Schlank und zukunftsweisend

Bauen mit 17 m langen Fachwerkträgern aus Buchen-Furnierschichtholz

Die Fachwerkträger sollten wenig Höhe beanspruchen, schlank bemessen sein und etwa 17 m überspannen. Um dies zu erreichen, wurde das Dachtragwerk einer Produktionshalle in Vorarlberg mit Trägern aus Buchen-Furnierschichtholz gebaut. Die Halle ist der erste Gewerbebau, der mit dem Baumaterial realisiert wurde.
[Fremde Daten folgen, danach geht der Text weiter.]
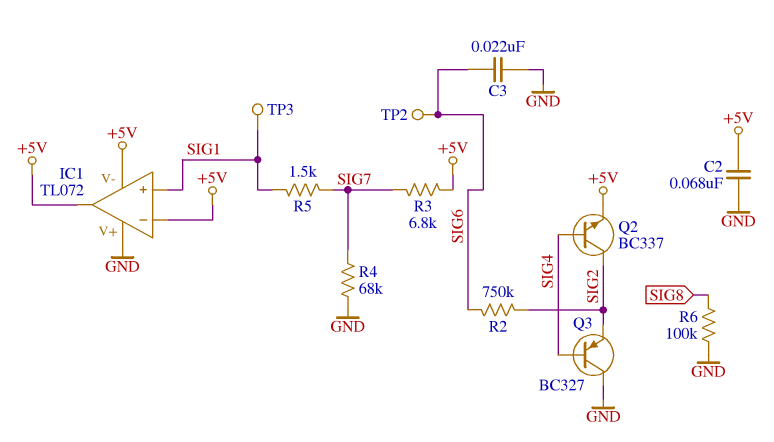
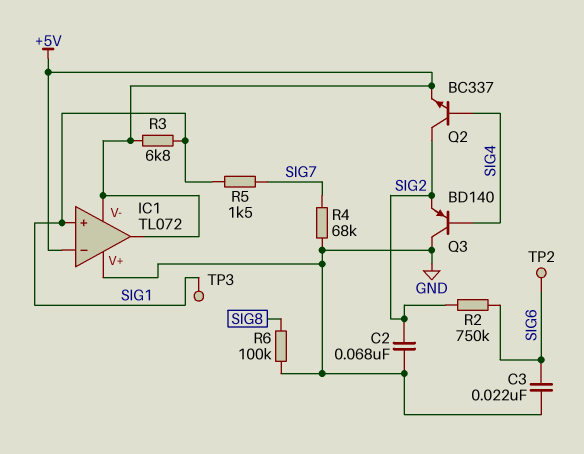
C2: 68nF (+5V, GND) -> 68nF (GND, SIG2)
Q3: PNP BC327 (B SIG4, C GND, E SIG2) -> PNP BD140 (B SIG4, C GND, E SIG2)
R3: 6.8k (+5V, SIG7) -> 6.8k (+5V, SIG1)

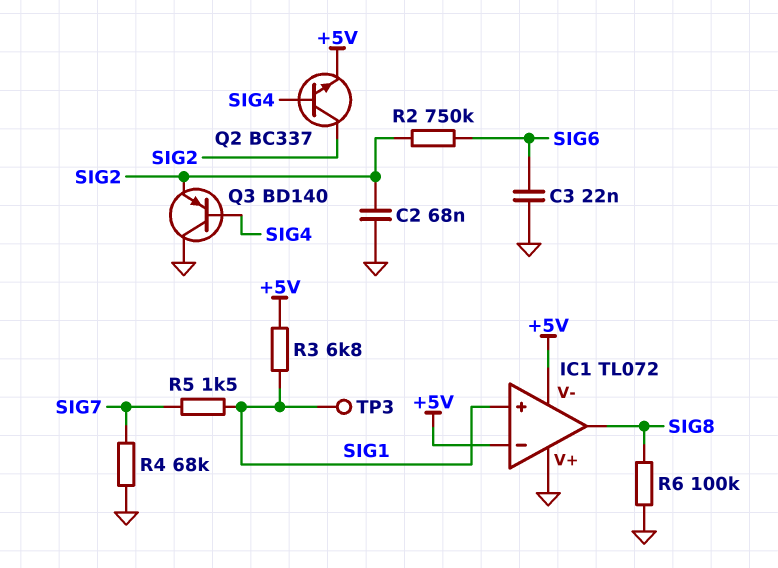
IC1 pin out: +5V -> SIG8
TP2: test point (SIG6) -> none

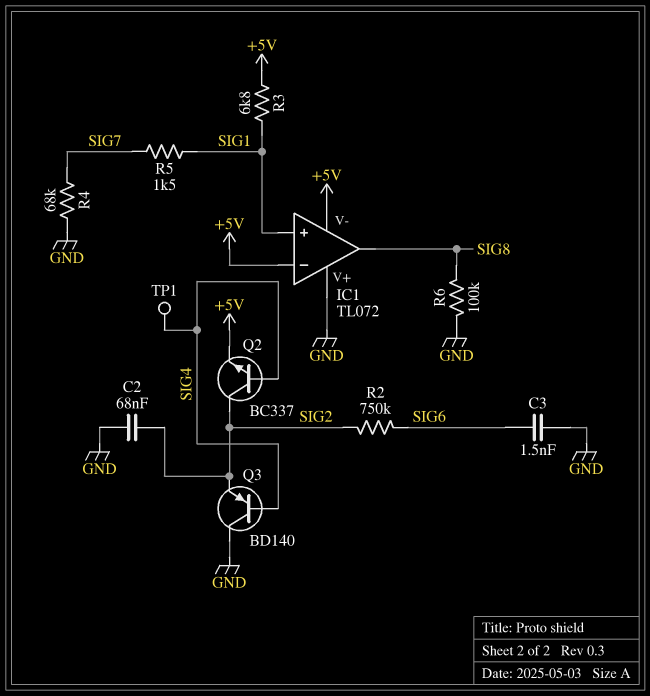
C3: 22nF (GND, SIG6) -> 1.5nF (GND, SIG6)
TP1: none -> test point (SIG4)
TP3: test point (SIG1) -> none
Mit etwa 40 Mitarbeitern baut die i+R Holzbau GmbH vor allem Industriehallen und Gewerbebauten, aber auch mehrgeschossige Wohnhäuser in Holzbauweise. Für die Produktion und Verladung der großformatigen Holzwandelemente hat das Unternehmen nun seinen Produktionsstandort im österreichischen Lauterach (Vorarlberg) um eine langgestreckte Halle mit 1600 m² Nutzfläche plus Tiefgarage erweitert. Die Halle schließt direkt an die bestehenden Produktionsflächen an und wird durch Oberlichter sowie über einen hoch gelegenen Fensterstreifen seitlich belichtet. Bei diesem Neubau wurde das industriell hergestellte Furnierschichtholz „BauBuche“ erstmalig für einen Gewerbebau eingesetzt.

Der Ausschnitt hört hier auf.